Strasznie się cieszę, że w tym najstraszniejszym dniu w roku mogę się podzielić z Wami straszną historią.
Halołinu u Nas nie znajdziecie, więc jeżeli liczyłaś/eś na dynie z jednym zębem, mroczne światła i aranżację rodem z horroru to chyba nic z tego. Wrzuciłam tę grafikę, żeby Cię jakoś tu zwabić mój czytelniku. A skoro już zdecydowałeś się wpaść na coś strasznego to poczekaj chwilkę na pewno to dostaniesz.
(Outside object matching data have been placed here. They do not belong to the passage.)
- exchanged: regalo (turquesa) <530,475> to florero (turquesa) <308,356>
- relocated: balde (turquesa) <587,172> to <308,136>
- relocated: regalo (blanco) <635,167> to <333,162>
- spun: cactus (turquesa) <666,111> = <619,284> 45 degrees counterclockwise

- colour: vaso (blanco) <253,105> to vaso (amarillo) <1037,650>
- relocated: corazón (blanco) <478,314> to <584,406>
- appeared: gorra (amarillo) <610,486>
Narobię Ci strasznego smaka na Twój domowy chleb. Jeżeli jeszcze nigdy tego nie robiłeś to zaraz wskoczysz do kuchni i nastawisz swój pierwszy zakwas. A jak swój pierwszy raz masz za sobą, to tylko Ci przypomnę to cudowne uczucie, kiedy z Twojego osobistego piekarnika jeszcze w skarpetach i piżamie wyjmujesz cieplutki, świeżutki, chrupiący chlebek.
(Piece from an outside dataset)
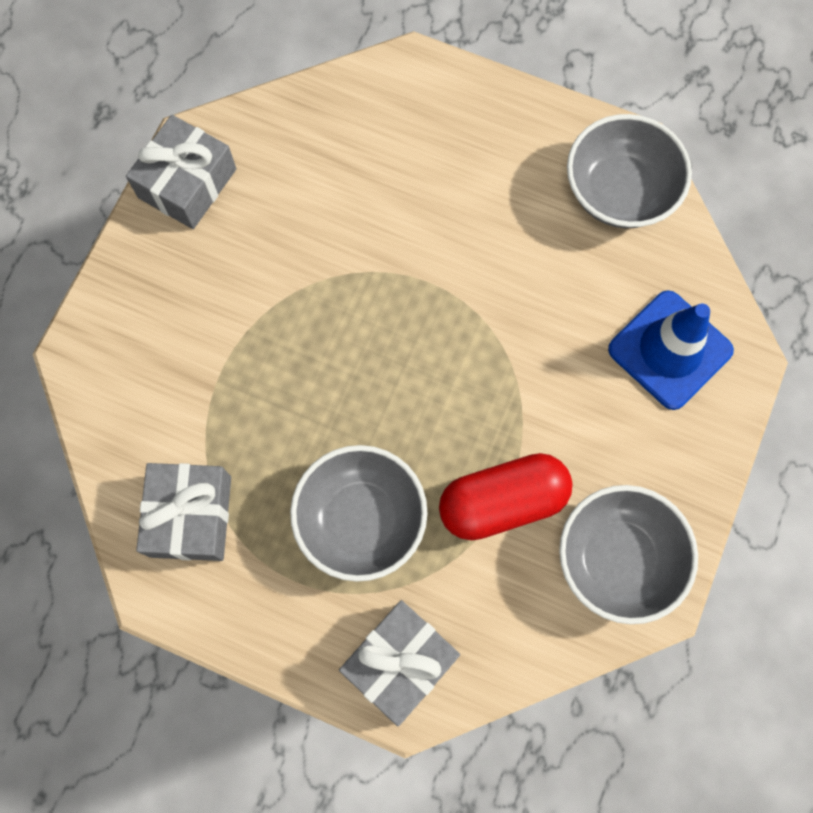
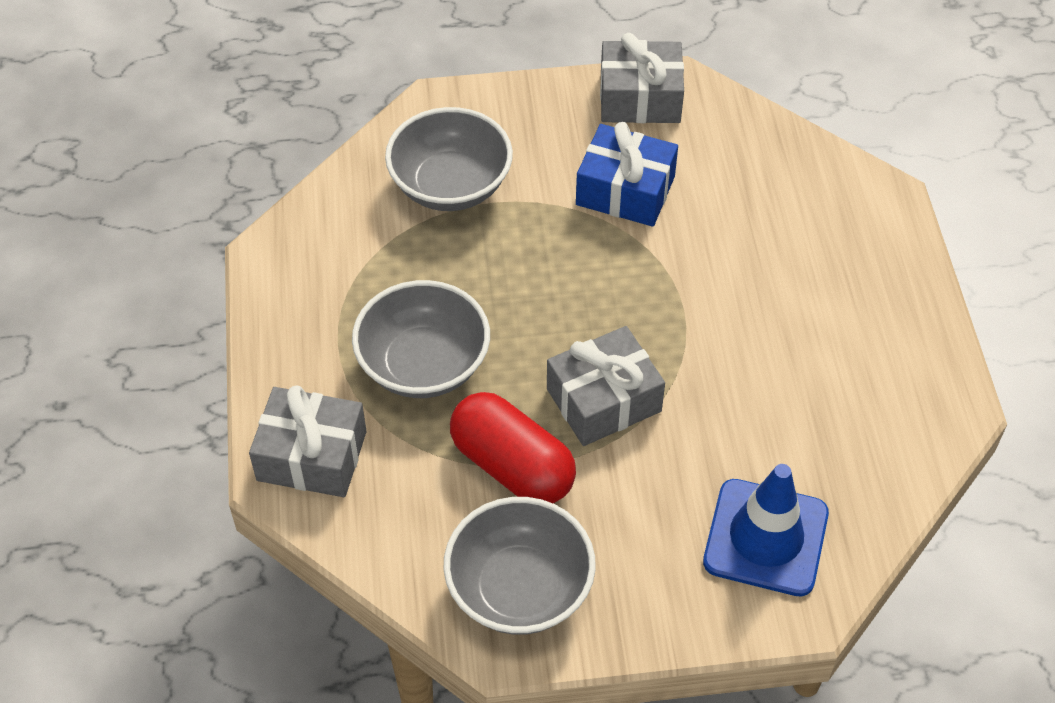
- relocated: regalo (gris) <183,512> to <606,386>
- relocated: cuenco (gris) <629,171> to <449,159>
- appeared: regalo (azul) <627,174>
Widzisz to? Czujesz to? W domu anielska cisza, Twoje miasto powoli budzi się do życia. Twoje dziecko jeszcze smacznie śpi z lekko otwartą buzią, w drugim pokoju Twój mąż czy niemąż lekko zaciąga. A Ty popijając aromatyczną kawkę i kończąc poranną prasę wyjmujesz jeszcze świszczący chlebek. Odkładasz go, czekasz aż nieco przestygnie. W tym samym czasie on niesie ze sobą ten jedyny i przepiękny zapach, który budzi nie tylko Twoich domowników, ale też całe osiedle. Zanim wszyscy wygrzebią się ze swoich kołder Ty już będziesz czekała na nich zrelaksowana, uśmiechnięta i ze świeżutkim śniadankiem, bez konieczności wychodzenia ze swoich jesiennych skarpet.
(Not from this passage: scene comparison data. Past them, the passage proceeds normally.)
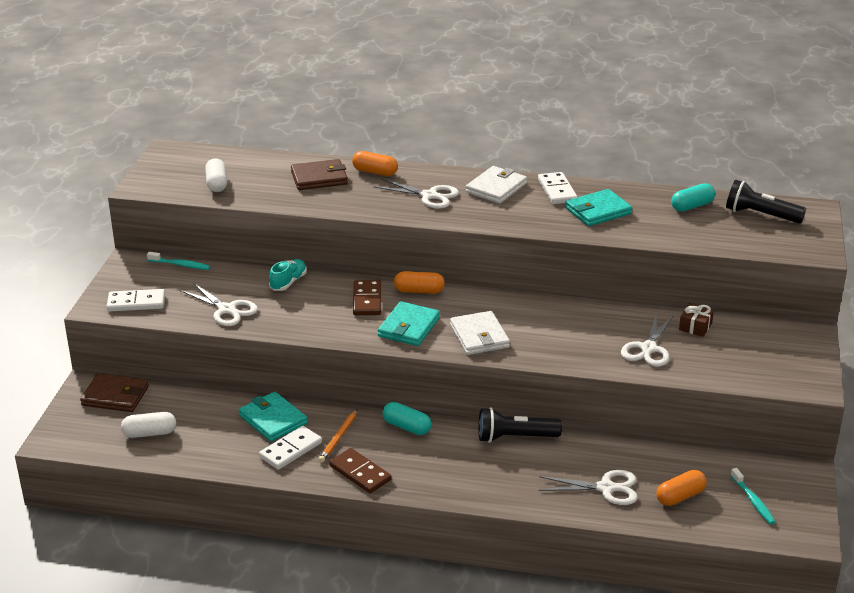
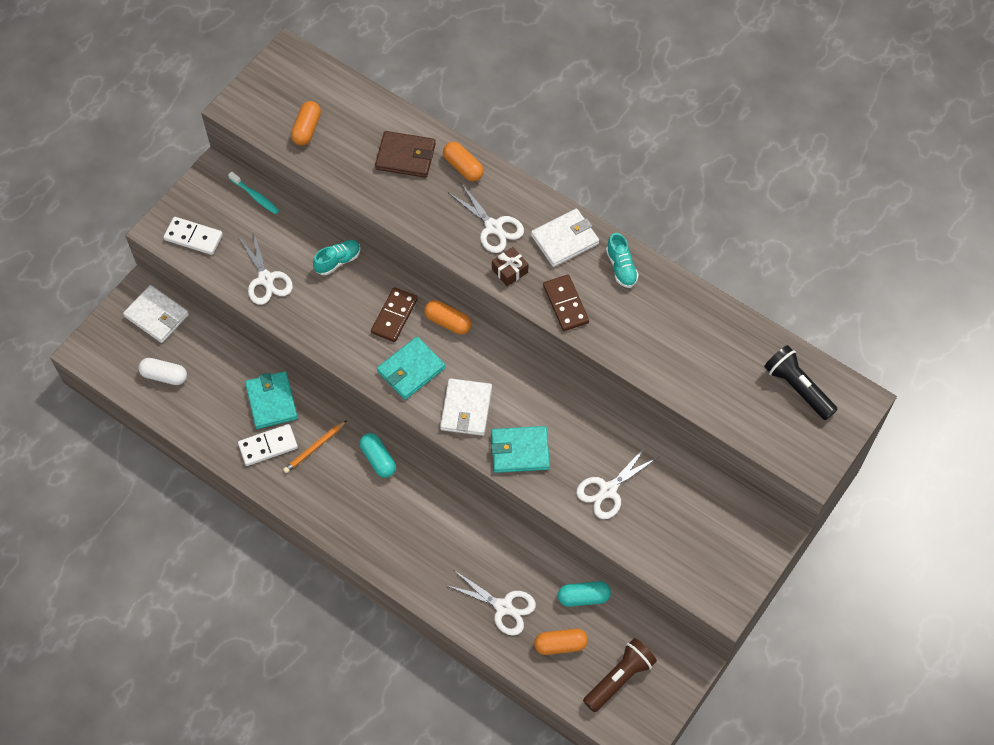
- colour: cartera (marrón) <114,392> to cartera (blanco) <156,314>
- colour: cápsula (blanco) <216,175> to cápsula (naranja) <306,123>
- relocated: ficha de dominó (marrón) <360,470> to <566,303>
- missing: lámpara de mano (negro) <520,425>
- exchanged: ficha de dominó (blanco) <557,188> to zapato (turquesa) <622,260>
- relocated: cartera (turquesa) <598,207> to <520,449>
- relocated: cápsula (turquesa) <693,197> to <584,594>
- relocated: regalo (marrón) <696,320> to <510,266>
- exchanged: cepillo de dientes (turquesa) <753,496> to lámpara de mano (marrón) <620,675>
Taki był mój poranek. Pierwszy tego typu, ale na pewno nie ostatni! Straaaasznie fajny.




Mój przepis na chleb
Składniki na 2 bochenki:
- Zakwas żytni- 350g
- Mąka żytnia typ 720- 600g
- Mąka żytnia typ 2000- 400g
- Woda mineralna bądź przegotowana- 1 litr
- Len mielony- 60g (można pominąć)
- 1,5 łyżki soli
- nasiona dyni, słonecznika, siemię lniane w dowolnej ilości
- płatki owsiane do posypania.
Jak nie masz swojego zakwasu, to możesz nastawić np. z tego przepisu.
Dzień I
Rano wyjmuję zakwas i go „dokarmiam”(w lodówce trzymam tylko odrobinę zakwasu w słoiku i wyjmuję go na bierząco). Zawsze w proporcji 1:1. Ja użyłam 1 szklankę wody i 1 szklankę mąki żytniej (typ 720). Odstawiam w miejsce niedostępne dla dziecka na cały dzień przykrywając tylko ściereczką. Wieczorem nastawiam chleb
Odmierzam i mieszam wszystkie składniki, pamiętając żeby zostawić sobie choć odrobinę zakwasu. Mąkę przesiewam, żeby chleb był bardziej puszysty. Do wyłożonej papierem blachy (najlepiej jeszcze papier posmarować odrobiną oliwy) przekładam gotowe ciasto i wierzch posypuję według uznania pestkami słonecznika/dyni/płatkami owsianymi. Przykrywam ściereczką i odstawiam na noc w miejsce niedostępne dla dziecka.
Dzień II
Nagrzewam piekarnik do 250st. Piekę w tej temperaturze przez 15min na dolnej półce. Następnie zmniejszam temperaturę do 200st i piekę przez kolejne 55min. Gotowy chleb odkładam do wystygnięcia.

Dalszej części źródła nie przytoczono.